Stereotypes in Medicine

It’s unfortunate that I want to go into family medicine, because I think the stereotypes about family practitioners are often times nonsensical. But I suppose it’s also good that both of my parents are kind, friendly surgeons, so stereotypes about medicine’s specialties don’t really hold true for me and my family. 

So surgery often gets stereotyped as being full of jerks. And while I think there are a lot of surgeons who seem to have an unnecessary and occasionally dangerously elevated sense of self-worth, you find that in other specialties, too, so I don’t think it’s terribly accurate.

Internal medicine people are obnoxious. It’s like they’ve convinced themselves that what they are doing is interesting, even though they’re stuck in a hospital all day dealing with dying people.

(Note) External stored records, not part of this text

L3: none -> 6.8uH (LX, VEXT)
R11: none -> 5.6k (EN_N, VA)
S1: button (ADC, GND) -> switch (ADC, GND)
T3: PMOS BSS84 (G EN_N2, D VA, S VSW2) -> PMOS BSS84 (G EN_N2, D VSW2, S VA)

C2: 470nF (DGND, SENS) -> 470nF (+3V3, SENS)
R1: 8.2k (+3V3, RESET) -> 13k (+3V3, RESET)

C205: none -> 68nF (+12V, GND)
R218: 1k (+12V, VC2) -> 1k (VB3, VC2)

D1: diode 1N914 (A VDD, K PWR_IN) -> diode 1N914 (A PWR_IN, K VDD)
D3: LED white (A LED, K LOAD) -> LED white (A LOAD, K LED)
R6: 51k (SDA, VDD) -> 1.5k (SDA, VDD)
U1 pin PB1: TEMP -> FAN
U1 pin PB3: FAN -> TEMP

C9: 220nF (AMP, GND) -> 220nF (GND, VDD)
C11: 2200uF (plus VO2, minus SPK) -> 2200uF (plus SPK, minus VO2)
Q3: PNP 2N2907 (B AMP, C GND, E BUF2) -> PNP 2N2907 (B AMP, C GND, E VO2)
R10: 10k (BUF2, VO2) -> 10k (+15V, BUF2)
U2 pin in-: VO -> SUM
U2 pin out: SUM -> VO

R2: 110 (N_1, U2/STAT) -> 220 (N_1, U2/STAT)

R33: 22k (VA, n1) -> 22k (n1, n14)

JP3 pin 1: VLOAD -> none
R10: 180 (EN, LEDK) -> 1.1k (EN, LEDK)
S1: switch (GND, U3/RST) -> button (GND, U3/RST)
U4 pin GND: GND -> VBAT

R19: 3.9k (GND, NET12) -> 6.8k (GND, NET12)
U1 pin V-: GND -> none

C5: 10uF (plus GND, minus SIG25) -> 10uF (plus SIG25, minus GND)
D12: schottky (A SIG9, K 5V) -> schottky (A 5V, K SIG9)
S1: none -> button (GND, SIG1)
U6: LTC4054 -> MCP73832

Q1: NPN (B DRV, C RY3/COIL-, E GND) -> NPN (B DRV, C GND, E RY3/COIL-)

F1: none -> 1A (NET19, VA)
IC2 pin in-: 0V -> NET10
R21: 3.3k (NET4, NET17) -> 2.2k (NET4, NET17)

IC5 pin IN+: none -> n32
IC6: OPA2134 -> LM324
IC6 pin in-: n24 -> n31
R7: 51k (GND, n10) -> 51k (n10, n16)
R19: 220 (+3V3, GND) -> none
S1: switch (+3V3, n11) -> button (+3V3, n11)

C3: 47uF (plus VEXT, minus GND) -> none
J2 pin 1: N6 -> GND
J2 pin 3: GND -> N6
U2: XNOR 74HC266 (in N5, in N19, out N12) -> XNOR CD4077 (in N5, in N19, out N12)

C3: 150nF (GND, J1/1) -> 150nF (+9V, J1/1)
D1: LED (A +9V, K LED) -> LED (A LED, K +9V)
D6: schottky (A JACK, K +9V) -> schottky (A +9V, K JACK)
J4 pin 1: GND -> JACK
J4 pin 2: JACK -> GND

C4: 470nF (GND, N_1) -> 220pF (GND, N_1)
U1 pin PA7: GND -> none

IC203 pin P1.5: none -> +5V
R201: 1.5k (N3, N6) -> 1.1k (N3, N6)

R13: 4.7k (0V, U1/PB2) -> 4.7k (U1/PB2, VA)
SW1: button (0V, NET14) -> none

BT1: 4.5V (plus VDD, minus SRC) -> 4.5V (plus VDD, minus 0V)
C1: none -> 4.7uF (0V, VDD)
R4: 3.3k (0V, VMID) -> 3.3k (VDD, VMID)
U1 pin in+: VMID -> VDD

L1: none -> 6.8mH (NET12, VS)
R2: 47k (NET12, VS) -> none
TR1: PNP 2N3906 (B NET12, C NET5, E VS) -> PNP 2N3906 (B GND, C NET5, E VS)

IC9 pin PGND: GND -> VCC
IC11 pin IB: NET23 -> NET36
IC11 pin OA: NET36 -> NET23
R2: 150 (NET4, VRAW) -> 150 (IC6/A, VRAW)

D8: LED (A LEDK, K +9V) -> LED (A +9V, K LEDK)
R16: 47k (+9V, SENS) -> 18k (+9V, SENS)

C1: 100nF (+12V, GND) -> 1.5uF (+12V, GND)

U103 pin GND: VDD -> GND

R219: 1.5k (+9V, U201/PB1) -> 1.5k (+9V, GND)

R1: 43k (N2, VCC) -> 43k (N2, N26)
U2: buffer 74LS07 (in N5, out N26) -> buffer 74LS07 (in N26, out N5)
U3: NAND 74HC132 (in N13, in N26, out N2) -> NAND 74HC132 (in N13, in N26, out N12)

I want to say people going into radiology, ophthalmology, and dermatology are all terrible people who are in it for the money instead of really helping people. But that’s not true. And everybody’s idea of help is different. I don’t know why they’re interested in their fields, but technically, someone’s got to do it.

Emergency Medicine is full of hipsters. I don’t know how this happened, but it’s pretty accurate. People who are hipsters, people with ADHD, and people who get bored easily. As for their personalities, they’ve got their jerks and their saints, too.

Psychiatrists are indeed crazy. But I think that’s because if you have a mental illness yourself, dealing with medical students and physicians in other fields gets incredibly taxing. If I hear one more person reduce major depression to a simple affair that people should be able to handle without medicine, I may start applying to psychiatry residencies right then and there.

Neurology is full of people who are more emotionally stable than psychiatrists, but are still very, very weird. But understandably so. Like more professional psychiatrists. Or just more stuffy.

I like pediatricians. But I wouldn’t say they’re the nicest people in the world. Kids are just more tolerable than most other patient populations, so it’s easier for them to look happier while they work. Whether they are or not, nobody knows.

Obstetricians and Gynecologists are exactly like surgeons. Who will occasionally smile at patients because their patients are neonates.

And that pretty much covers it. Does this effect what I want to go into? Not really. It just makes me louder about defending my choice to go into family medicine, which most people seem to think is incredibly boring, despite the fact that, to me at least, it seems almost as exciting as emergency medicine (when you remove trauma cases) while also including continuity of care.


And to me at least, being a doctor means being a family physician. All other fields just add complexity—necessary or not—to the medical field.